# overflow for 75 gallon tank, 29 gallon sump



## jbhillman (Aug 14, 2011)

I just finished testing my DIY overflow box. Other than a minor plumbing issue
with the drain connection out of the bottom of the box my big concern is flow capacity. I have never kept Salt Water fish and have been doing research for months, and slowly working my way into this.
Every thing I have read says I should have 10 times the circulation as I do capacity of water. So if I have 100 gallons capacity, I need 1000 gallons circulating capacity. To get 1000 gallons per hour moving through a pipe, that pipe would need to be about 1 inches in diameter under about 40 psi. That is a rough estimate based on my own situation of my water supply of 3/4 inch pipe at 40 psi giving me 650 gallons per hour. I have watched video of other peoples sump setups on you tube and I am not seeing this volume of water movement.
My DIY box gives me about 150 gallons per minute out the bottom. That is with two 3/4 dia siphon tubes draining into a 1 inch drain tube to the sump. At this rate I would need 6 boxes lined up across the back of my aquarium to keep up with a pump. What am I missing?


----------



## Reefing Madness (Aug 12, 2011)

jbhillman said:


> I just finished testing my DIY overflow box. Other than a minor plumbing issue
> with the drain connection out of the bottom of the box my big concern is flow capacity. I have never kept Salt Water fish and have been doing research for months, and slowly working my way into this.
> Every thing I have read says I should have 10 times the circulation as I do capacity of water. So if I have 100 gallons capacity, I need 1000 gallons circulating capacity. To get 1000 gallons per hour moving through a pipe, that pipe would need to be about 1 inches in diameter under about 40 psi. That is a rough estimate based on my own situation of my water supply of 3/4 inch pipe at 40 psi giving me 650 gallons per hour. I have watched video of other peoples sump setups on you tube and I am not seeing this volume of water movement.
> My DIY box gives me about 150 gallons per minute out the bottom. That is with two 3/4 dia siphon tubes draining into a 1 inch drain tube to the sump. At this rate I would need 6 boxes lined up across the back of my aquarium to keep up with a pump. What am I missing?

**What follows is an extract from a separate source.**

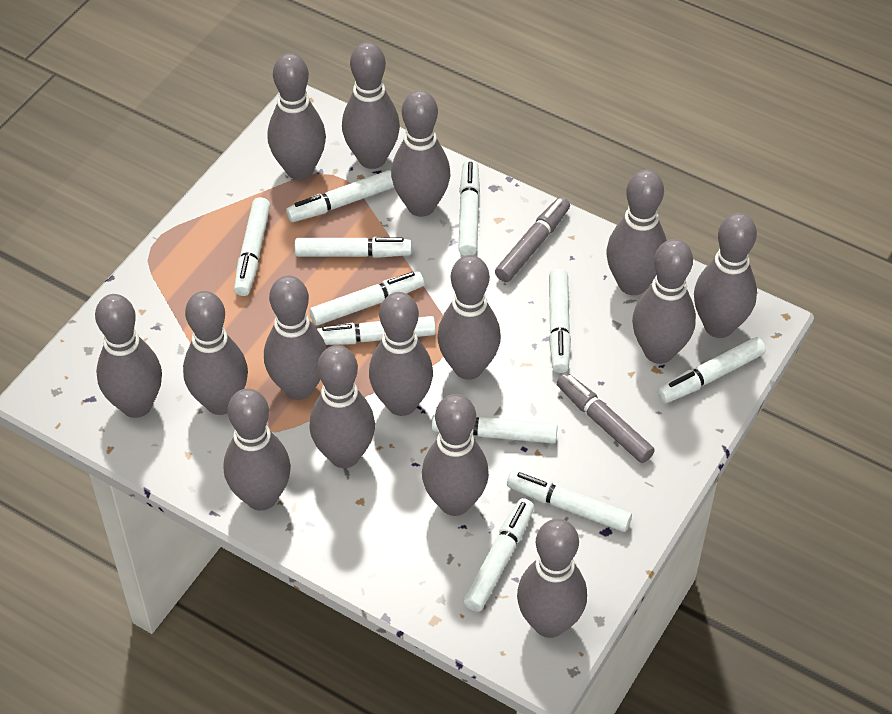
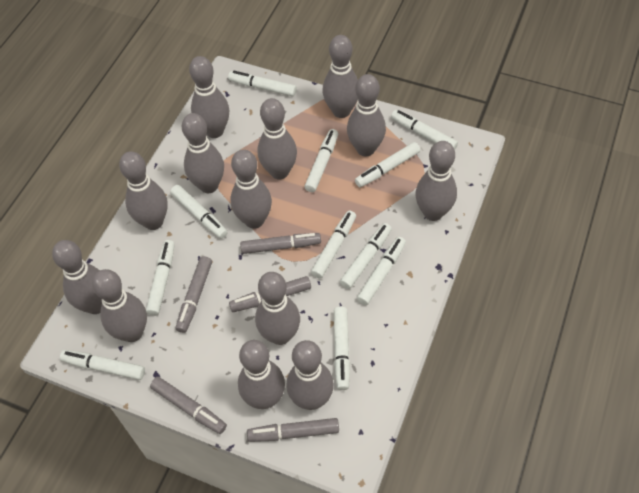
grey bowling pin: 15 -> 13
grey marker: 2 -> 5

You don't need to turn over that water in the sump. And 10x the turn rate is FOWLR, at minimum. A 1" gravity fed pvc will run 600gph, your restricting it by running the 2 lines into 1, don't. You just need powerheads in the tank and at least 1.5lbs of Live Rock in there, the powerheads turn the water over for you. That is all the is needed, the sump is a bonus water scrubber for you.


----------



## trouble93 (Nov 8, 2008)

Reefing Madness said:


> You don't need to turn over that water in the sump. And 10x the turn rate is FOWLR, at minimum. A 1" gravity fed pvc will run 600gph, your restricting it by running the 2 lines into 1, don't. You just need powerheads in the tank and at least 1.5lbs of Live Rock in there, the powerheads turn the water over for you. That is all the is needed, the sump is a bonus water scrubber for you.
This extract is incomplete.